Blogger Julie Luek said...

I have received endearments and yes, shared the love. They're kind of like smiley stickers on a school paper --cute but meaningless. I'm guessing they aren't a make-or-break deal for potential employers.

4:53 AM  
Blogger Stina Lindenblatt said...

Oh. That doesn't sound right. If you don't know the person is qualified for that skill, you shouldn't endorse them. I've been endorsed for skills I know I don't posses.

5:33 AM  
Blogger Robyn Chausse said...

I admit, in the beginning I too felt lost on how to use this feature. My view now is that the endorsement tool is fine but should be used properly. After all, this is LinkedIn not Facebook.
The nice thing about Endorsements is that people can support you without waiting for you to ask for a Recommendation. I have endorsed several people with whose work I was familiar but with whom I had not directly worked. Yes, I did receive an Endorsement for a skill I felt was not one of my strengths--I sent a short thank you but did not upload the Endorsement to my page.
I don't think it is necessary to exchange an endorsement with every person who sends one. If you feel the endorsement fits simply accept the compliment and perhaps send a quick thank you if you feel you should.

6:52 AM  
Blogger amber polo said...

Thanks for being brave and bringing up this topic for discussion.
What will LinkIn do when this feature is overwhelmed with "likes"?

7:01 AM  
Blogger BECKY said...

Yes, I find it "weird" too...and meaningless...Oh well..just another sidetrack on the way to where we're going...

8:36 AM  
Blogger Margo Dill said...

I'm with you, Cathy. I've only been endorsing people that I know their skills. Otherwise, I click SKIP!

1:21 PM  
Blogger Angela said...

This has been bothering me too, Cath! I only endorse people I've worked with--both in the endorsement feature and in written recommendations. I've had people endorse me that I've never done business with, and I don't understand why they're doing it, other than to have their profile show up on my profile or possibly receive an endorsement back. But Robyn brings up a good point that I didn't think about...it sounds like you can remove an endorsement. I will look into that and see if I can remove the ones I haven't worked with.

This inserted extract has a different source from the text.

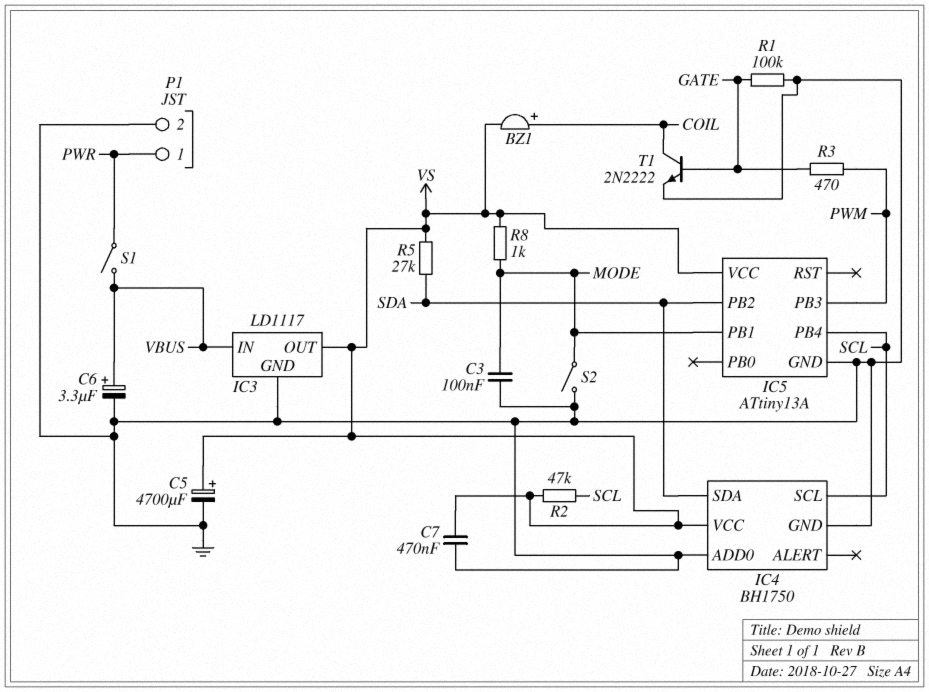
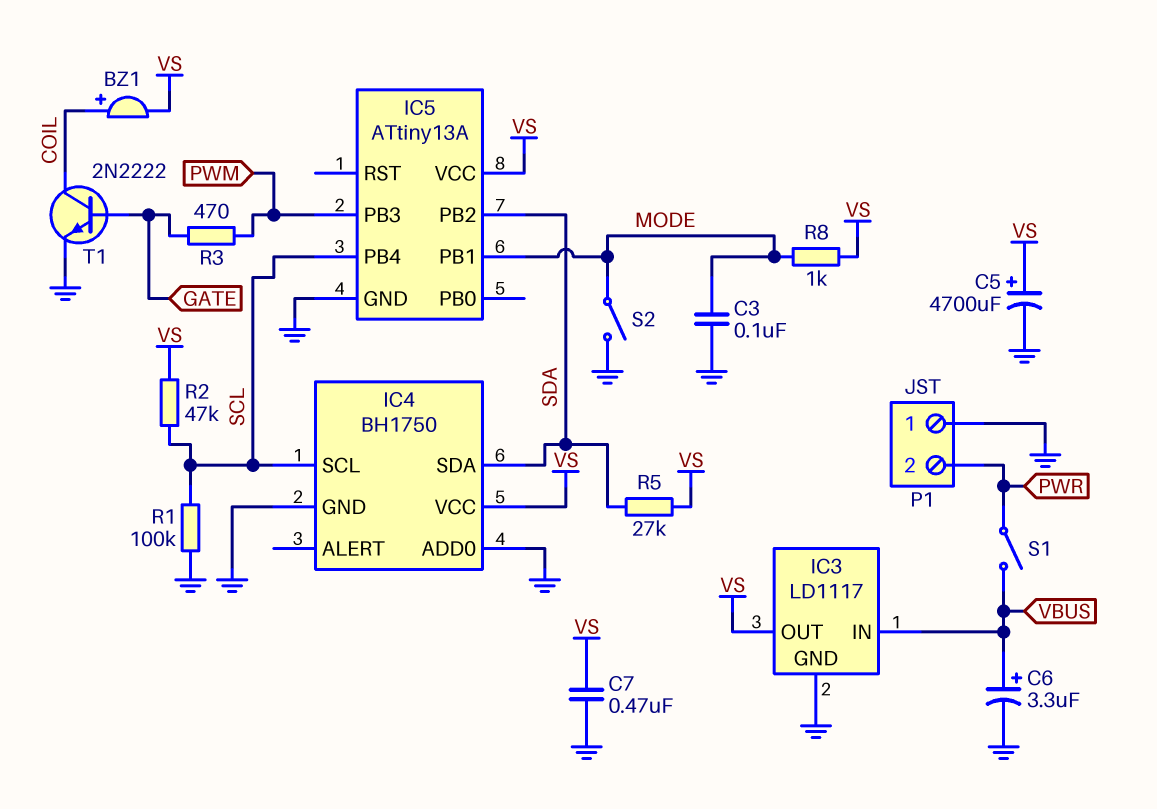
P1 pin 1: PWR -> GND
P1 pin 2: GND -> PWR
R1: 100k (GATE, GND) -> 100k (GND, SCL)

In the beginning, you were only supposed to connect with people you actually worked with. What a concept! But over the years it's turned into another social networking site. That's unfortunate; we don't need another Facebook.

Another thing that irks me is people who ask for a written recommendation from me when I've never worked with them. This happens every week and it always bums me out! Also, people seem to think I don't need an endorsement back. :(

OK, rant over, but you did ask! ;)

2:34 PM  
Blogger Robyn Chausse said...

Angela's comment triggered a thought about something else that has bothered me (since we're ranting :)...the two and three tier network requests. It's one thing to be able to view a connection's network when one is searching for, let's say...a children's book editor (or whatever). I figure that if they are on my connection's network they will most likely share a value system. On the other hand, I have people I don't know from Adam asking to be included on my network. I thought two and three tier people were supposed to request an introduction first. In any case, I'm not sure how to handle this situation when I don't know these people. I don't want to be rude, but sometimes I'm more comfortable having them on the tiers.
Is there an Ann Landers of LinkedIn in the house?

3:09 PM  
Blogger Cathy C. Hall said...

Hahahha! Robyn, I know exactly what you mean! I get invitations to connect with the strangest people (and by strange, I mean folks who are complete strangers, third tier or so).

I haven't found LI to be very helpful for me, writing-wise. I keep a profile so that I have a professional presence on the web. But I've found more people connect with me to SELL rather than to seek out my services.

But my niche is humor rather than business/technical writing (where I think LI might be more beneficial). Having said that, I will accept an invitation if a person is in the writing field, whether I know the person or not. But I don't accept invites from other professionals--there's just no point, to me.

And I appreciate y'all weighing in on the endorsement topic. Sounds like we all had the same issues with this feature!

4:22 PM  
Blogger Suzanne Lilly said...

I agree with Angela about LinkedIn turning into another Facebook. I've had several endorsements with people I have had only a passing interaction with, and some with whom I've not done any business. I also am getting requests to connect with people I don't know or have even a third-hand connection with. I guess I'm just popular right? No, don't answer that! Anyway, thanks for this post. It lets me know I'm not the only one in a quandary about this endorsement feature.

9:24 PM  
Blogger Stephanie Romero said...

I have received a couple of endorsements from people that I'm not sure has even read my work. At first I thought it was pretty cool and it boosted my ego a bit. Then I thought about it and one of the endorsements I received, there was no way that person had any connection to the work. Oh well...it still feels a little good.

9:52 AM  
Blogger Gail said...

Yup, I've been wondering "what the heck are these endorsements about and why should I care?" Yes, I've gotten some from writer colleagues but I agree with you that LinkedIN is certainly more business oriented. Since I really don't do much at all with LinkedIN, other than keep a profile, I decided to be an equal opportunity curmugeon and not endorse anyone. So writer friends, if you endorsed me, don't be offended, I'm ignoring everyone's endorsement!